Le re­nou­veau d’un ma­té­ri­au

Entretien avec Patrice Doat

Depuis 1979, CRAterre, Centre international de la construction en terre, œuvre à la reconnaissance de la terre crue en tant que matériau de construction de premier ordre. Crée à l’initiative d’un groupe d’étudiants de l’Ecole d’Architecture de Grenoble, l’équipe de CRAterre s’est progressivement agrandie pour atteindre aujourd’hui une trentaine de personnes venant de domaines très variés (architecture, anthropologie, sociologie, ingénierie, archéologie). Membre fondateur du centre, Patrice Doat nous résume, dans un entretien réalisé en avril 2012, les enjeux du centre et de ses engagements.

Publikationsdatum
26-06-2012
Revision
19-08-2015

Pouvez-vous nous raconter la naissance de CRAterre ?
La création de CRAterre remonte aux années 1970. Nous étions alors en phase avec les préoccupations de l’époque en matière d’auto-construction et à la recherche de solutions économiques utilisant les ressources locales. Le déclic s’est produit lorsque nous nous sommes détournés de l’option bois, pour porter notre attention sur les constructions vernaculaires en terre crue de la région Rhône-Alpes. Parallèlement, nous avons aussi pris contact avec plusieurs ambassades pour obtenir d’autres informations sur les constructions en terre dans le monde. Ensuite, nous avons rencontré des architectes comme Hassan Fathy et André Ravéreau ainsi que de nombreux experts. Notre choix était fait et c’est ainsi qu’a été créé CRAterre. Nous nous sommes alors consacrés à la terre crue : un matériau de construction produit sur place, une ressource illimitée et qui, contrairement aux à priori, résiste au temps sous tous les climats. C’est un matériau utilisé partout dans le monde et qui a même eu son heure de gloire au 19e siècle, lorsque François Cointeraux a entrepris la reconstruction en pisé de la Roche-sur-Yon. Il a publié par ailleurs de nombreux ouvrages sur la construction en terre qui ont connu une large diffusion. 

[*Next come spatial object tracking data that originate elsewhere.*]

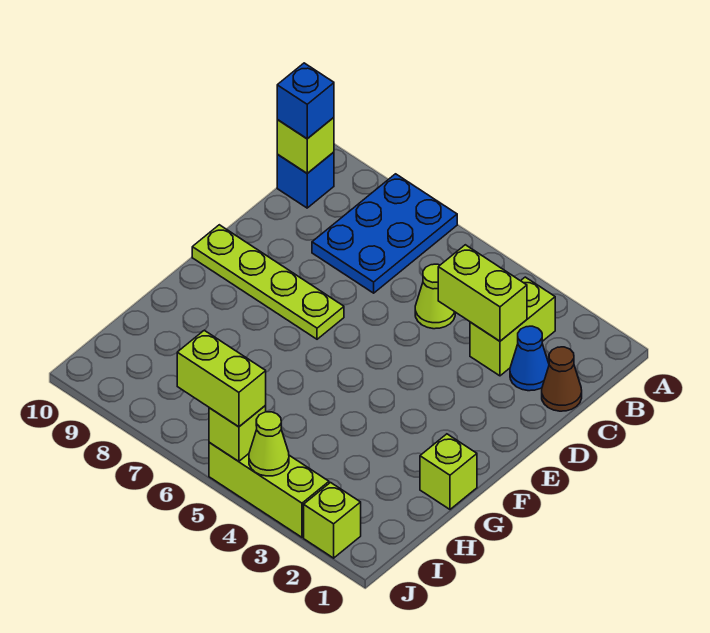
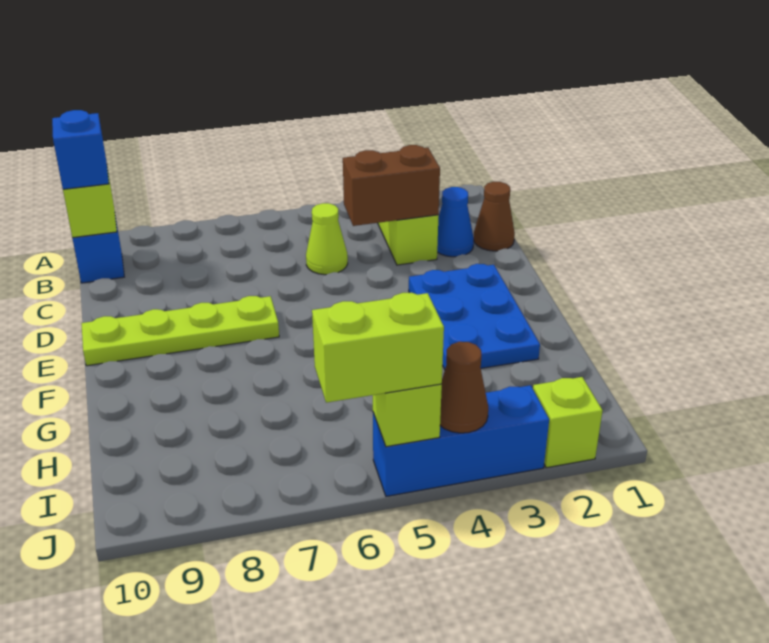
blue plate A7:C8 level 1 -> blue plate E2:G3 level 1
lime brick C3:C4 level 2 -> brown brick C3:C4 level 2
lime brick G1 level 1 -> none
lime brick J3:J5 level 1 -> blue brick J3:J5 level 1
lime cone J4 level 2 -> brown cone J4 level 2

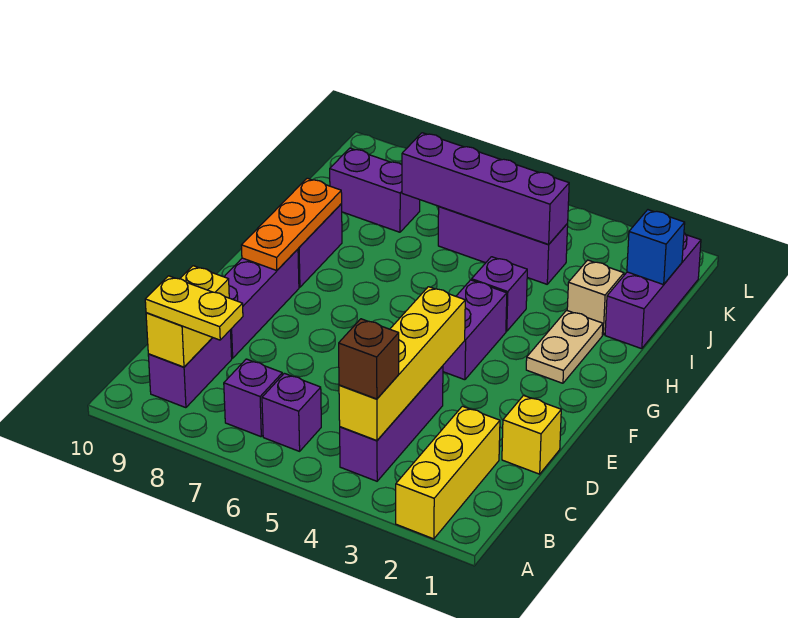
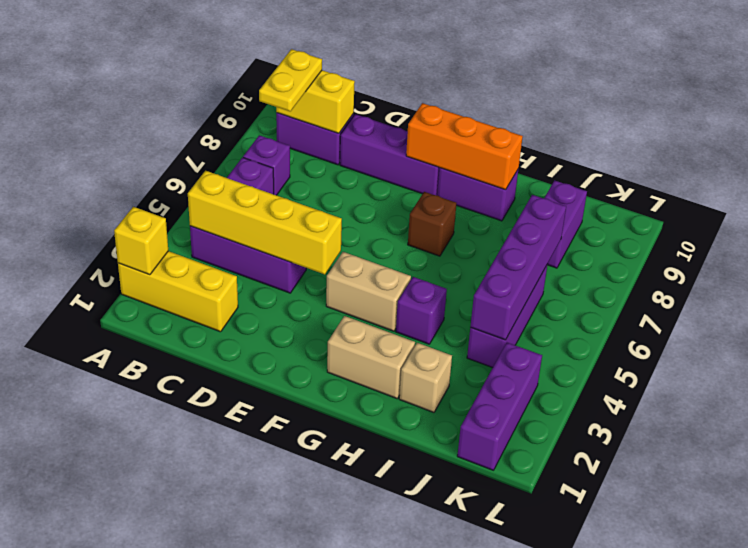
brown brick B4 level 3 -> brown brick G7 level 1
yellow brick D1 level 1 -> yellow brick A2 level 2
purple brick F4:G4 level 1 -> tan brick F4:G4 level 1
orange plate F9:H9 level 2 -> orange brick F9:H9 level 2
tan plate G2:H2 level 1 -> tan brick G2:H2 level 1
purple brick I1:K1 level 1 -> purple brick K1:K3 level 1
blue brick J1 level 2 -> none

Comment la filière de la terre crue en est-elle venue à disparaître en France, et plus généralement en Europe ?
La terre crue n’est pas la seule technique à se perdre au 20e siècle. Dans une moindre proportion, les savoir-faire sur le bois disparaissent eux aussi progressivement. Il reste toujours des artisans locaux compétents, mais les entreprises capables de répondre à des commandes publiques sont rares. C’est ainsi qu’une filière en vient à s’effacer. Il faut tout de même réaliser qu’avant la guerre de 14, une maison sur deux en France est en bois. La modernisation va transformer les cultures constructives traditionnelles et faire apparaître de nouveaux savoirs.
La guerre de 14-18 a joué un rôle important dans cette perte des savoir-faire. Les charpentiers ont été massivement affectés à la réalisation des tranchées. Très exposés, ils ont été décimés. Or ce sont eux qui, dans de nombreuses régions françaises, construisaient en terre crue et en pisé. Si bien qu’après la guerre plus personne ne savait construire de cette façon.
En plus de cet épisode dramatique, il faut évoquer le déficit d’image de la terre crue qui ne jouit pas du prestige de matériaux plus nobles comme la pierre. C’est un matériau pauvre, humble, qui n’apparaît pas ou peu puisqu’il est le plus souvent caché par un enduit de chaux. La terre crue est un matériau injustement méprisé, bien qu’il existe de nombreux châteaux en pisé dans la Loire et le Val de Saône par exemple. Mais plus le bâtiment est prestigieux, moins la terre est apparente.
Aujourd’hui le mépris pour cette filière s’estompe. Je dirais même que la terre crue retrouve toute sa noblesse car, elle s’avère être un excellent matériau de construction dans le cadre du développement durable : le bilan positif en énergie grise pour son extraction, sa transformation, son acheminement, sa mise en œuvre, son entretien et son recyclage en fait l’un des matériaux les plus écologiques. 
Depuis une dizaine d’années, des architectes de renom s’y intéressent. Wang Shu, prix Pritzker 2012, mais également Anna Heringer qui reçut le Global Award, Renzo Piano, Geun-Shik Shin, l’agence Lipsky & Rollet et bien d’autres commencent à construire en terre crue. Ce matériau revient au goût du jour par sa franchise, sa simplicité.
La construction en terre crue répond aux attentes actuelles d’une architecture économe. Et les maîtres d’ouvrage et d’œuvre prennent peu à peu conscience du potentiel d’un matériau produit localement. Aujourd’hui, dans le cadre d’une approche normative sur l’ensemble de la filière terre crue, le CSTB1 se mobilise à nouveau. Cette nouvelle approche normative permet aux maîtres d’œuvre et aux entreprises de se positionner sur les questions de garanties et d’assurances.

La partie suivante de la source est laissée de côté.